Faculty Journal Articles and Book Chapters

Pluralism in International Criminal Procedure

Jenia I. Turner, Southern Methodist University, Dedman School of Law

Abstract

Over the last two decades, international criminal procedure has become a recognized body of law, with textbooks, treatises, and law review articles discussing its rules and principles and theorizing its goals and methods. The term refers to the procedures used at the international criminal courts and tribunals created to address some of the most serious offenses, such as genocide, crimes against humanity, and war crimes. Some of these courts are fully international, like the International Criminal Tribunal for the former Yugoslavia (ICTY), the International Criminal Tribunal for Rwanda (ICTR), and the permanent International Criminal Court (ICC). Others are “hybrid courts,” featuring a mix of domestic and international personnel, laws, and practices and including the Special Court for Sierra Leone (SCSL), the East Timor Special Panels for Serious Crimes, the Bosnia and Herzegovina War Crimes Chamber, the Extraordinary Chambers in the Courts of Cambodia (ECCC), and the Special Tribunal for Lebanon (STL). More hybrid courts are being created and proposed today, even as the appetite for international institutions appears on the decline.
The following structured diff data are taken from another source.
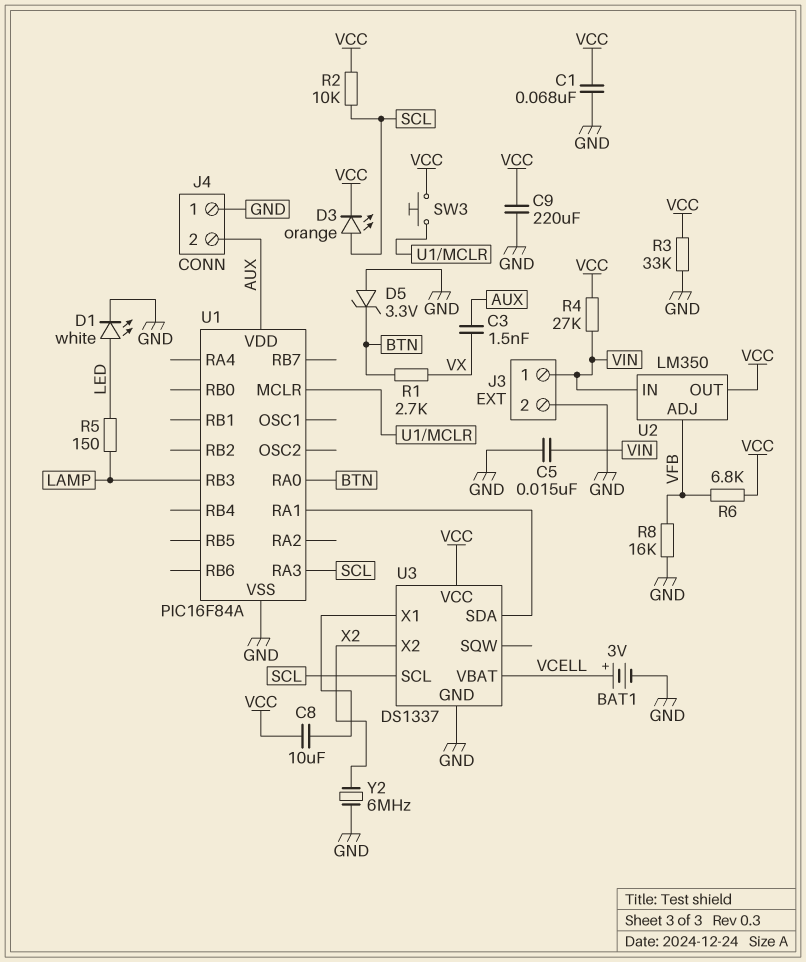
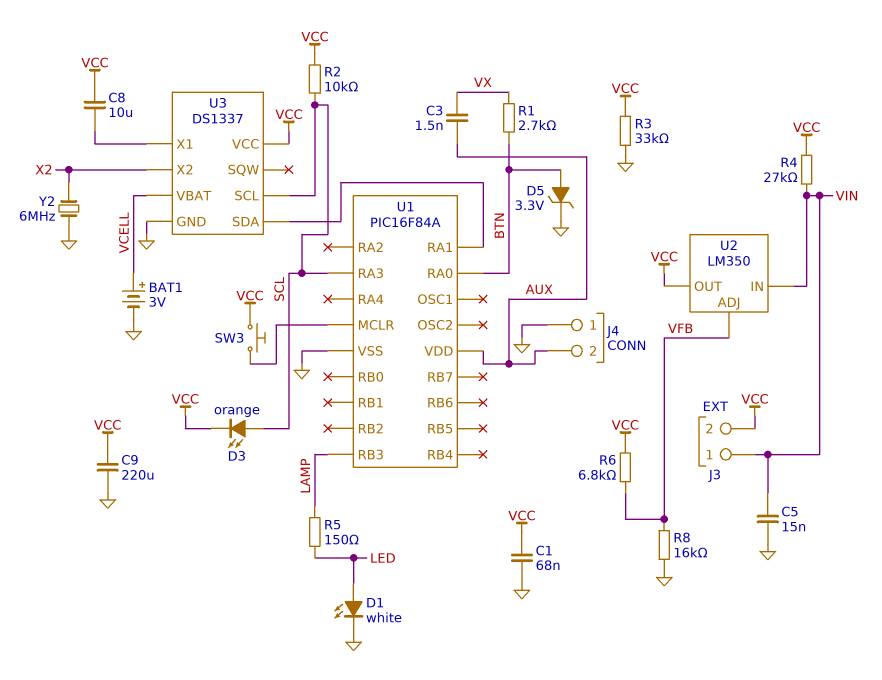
D5: zener 3.3V (A GND, K BTN) -> zener 3.3V (A BTN, K GND)
J3 pin 2: GND -> VCC

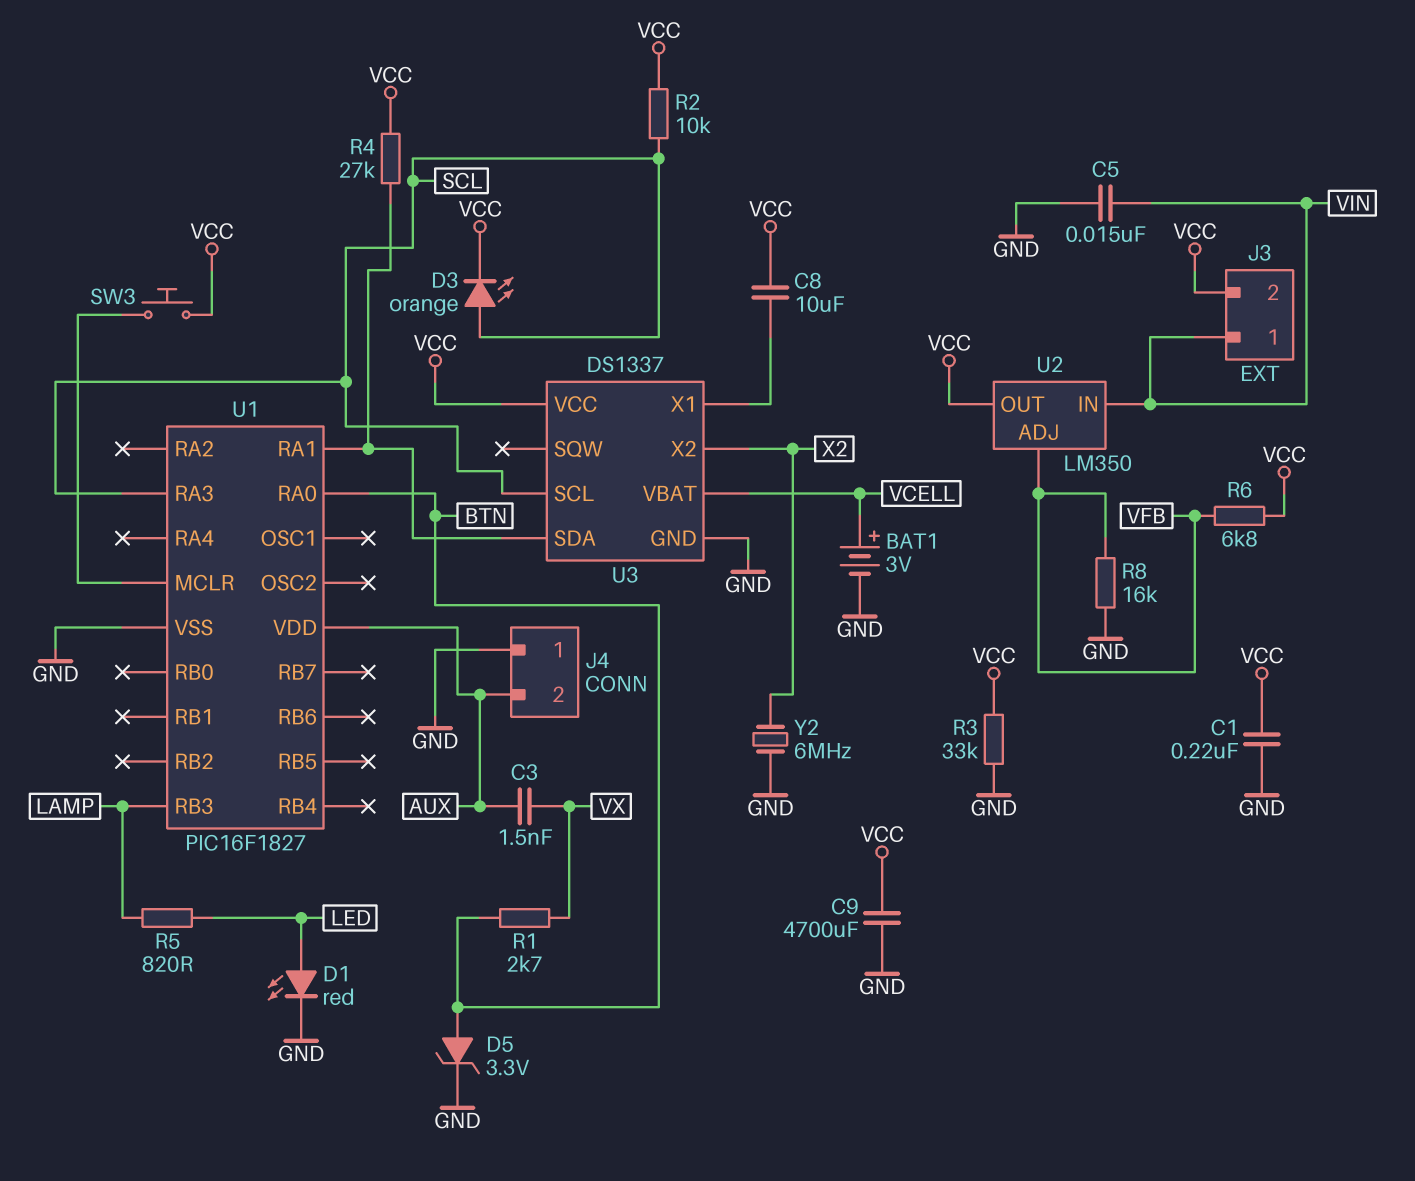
C1: 68nF (GND, VCC) -> 220nF (GND, VCC)
C9: 220uF (GND, VCC) -> 4700uF (GND, VCC)
D1: LED white (A LED, K GND) -> LED red (A LED, K GND)
R4: 27k (VCC, VIN) -> 27k (U1/RA1, VCC)
R5: 150 (LAMP, LED) -> 820 (LAMP, LED)
U1: PIC16F84A -> PIC16F1827

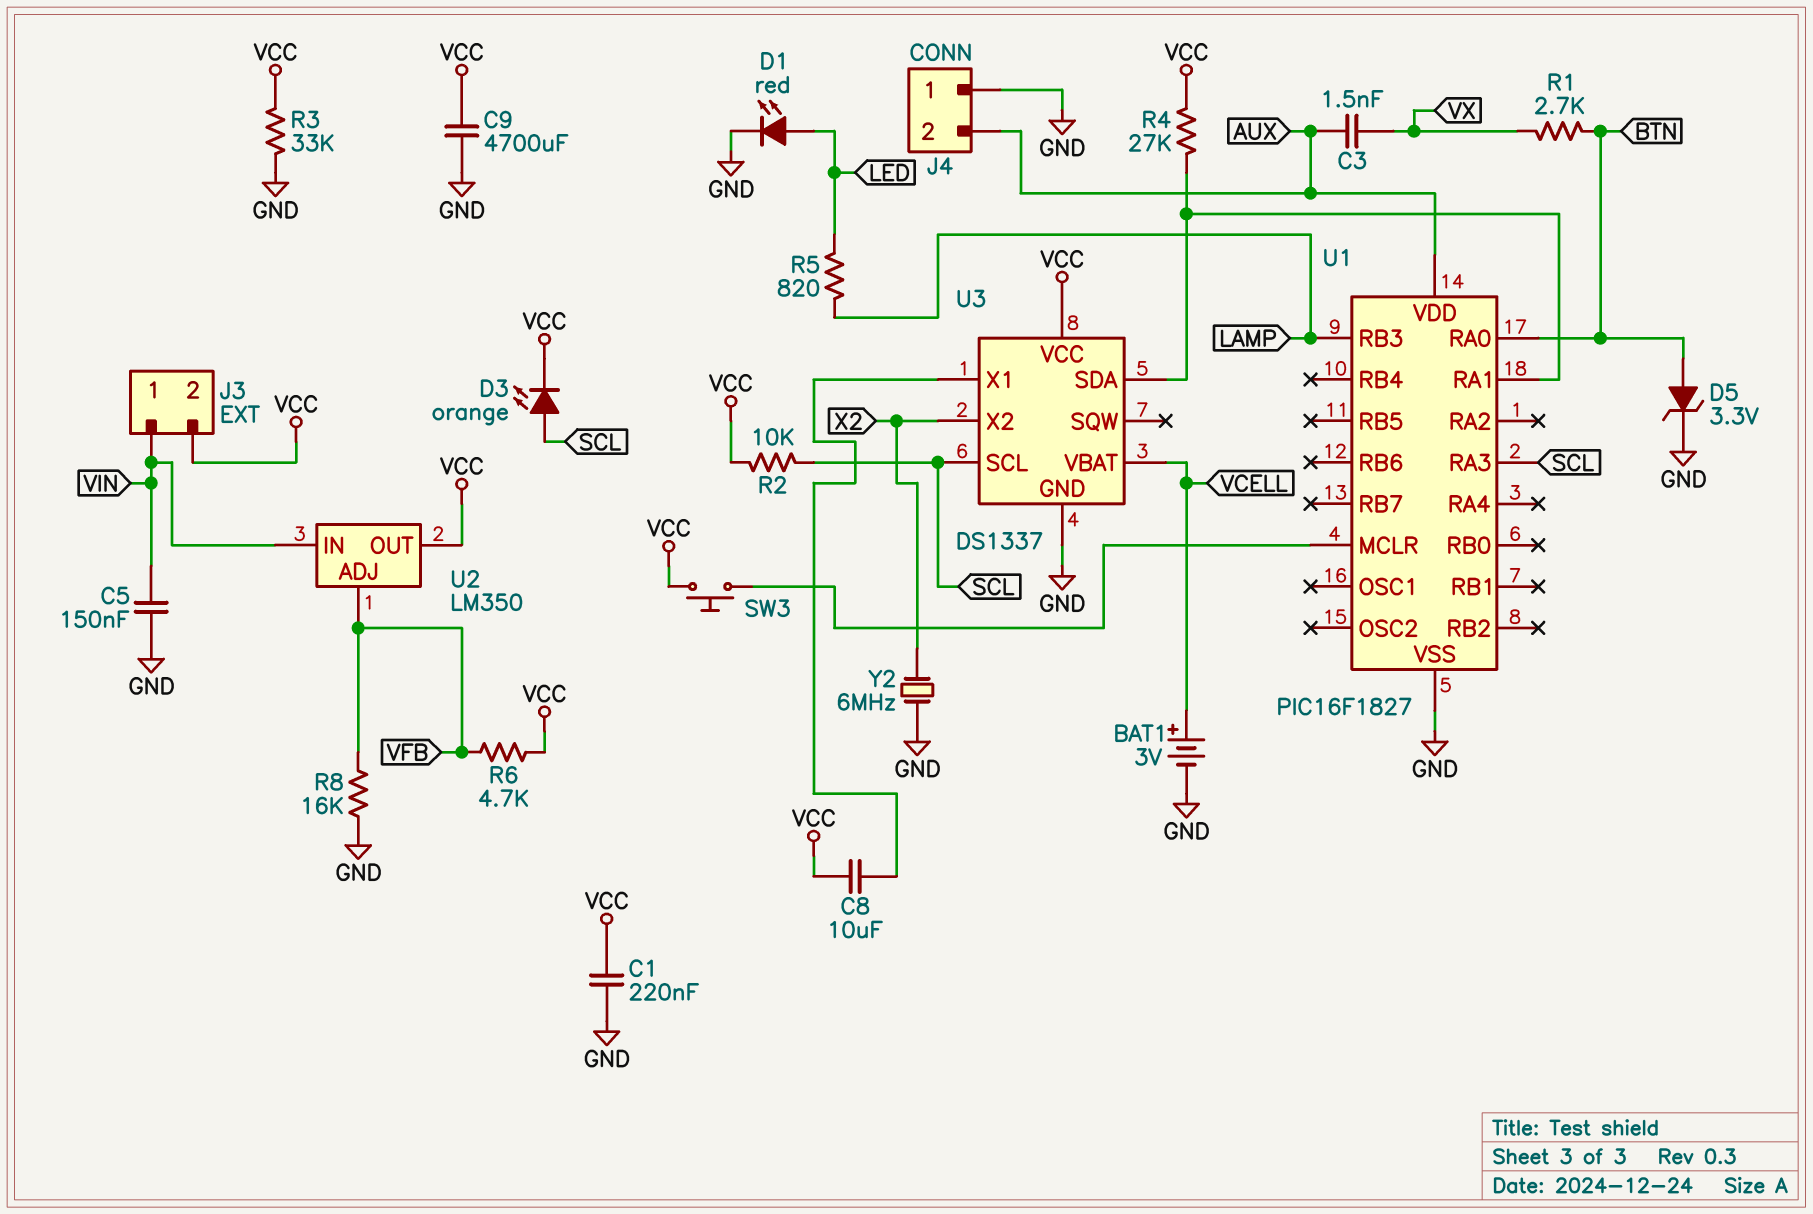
C5: 15nF (GND, VIN) -> 150nF (GND, VIN)
R6: 6.8k (VCC, VFB) -> 4.7k (VCC, VFB)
Even as international criminal courts have proliferated and international criminal procedure has attained recognition as an independent corpus of law, foundational questions about the field remain. Can the diverse procedures used by these institutions be treated as part of a single, coherent system? Is international criminal procedure a blend of domestic traditions or a sui generis body of law, reflecting the special goals and needs of international criminal trials? What goals does it pursue, and how does it balance competing objectives?

Part II of the Chapter traces the development of modern international criminal procedure, first at the ad hoc tribunals for the former Yugoslavia and Rwanda and then at hybrid courts and the International Criminal Court. Part III discusses the ambitious and at times conflicting goals that international criminal procedure is said to pursue. These include goals commonly associated with domestic trials — providing a fair trial, establishing the truth, and enforcing the criminal law effectively. But some commentators believe that international courts — and by extension, the process these courts rely upon — also pursue broader, political goals, such as promoting the rule of law, fostering peace and reconciliation, creating a historical record as a means to educate future generations, and providing a sense of closure for injured individuals and communities. The international community has failed to agree on a clear ranking of these various objectives, however, and debates persist about which goal should take precedence when different goals are in tension. As Part IV documents, the disagreement about priorities helps explain much of the diversity we see in international criminal procedures, both across different courts and within the same court.

Accordingly, international criminal procedure is currently not a coherent legal system, but is rather best described as the product of a decentralized “network” or “community” of courts. Part V offers an evaluation of the pluralist character of international criminal procedure. While the diversity of procedures can help international criminal courts arrive at solutions that address more effectively the unique political, practical, and forensic challenges of dispensing international criminal justice, divergent procedural approaches within the same court raise concerns about predictability and equal treatment.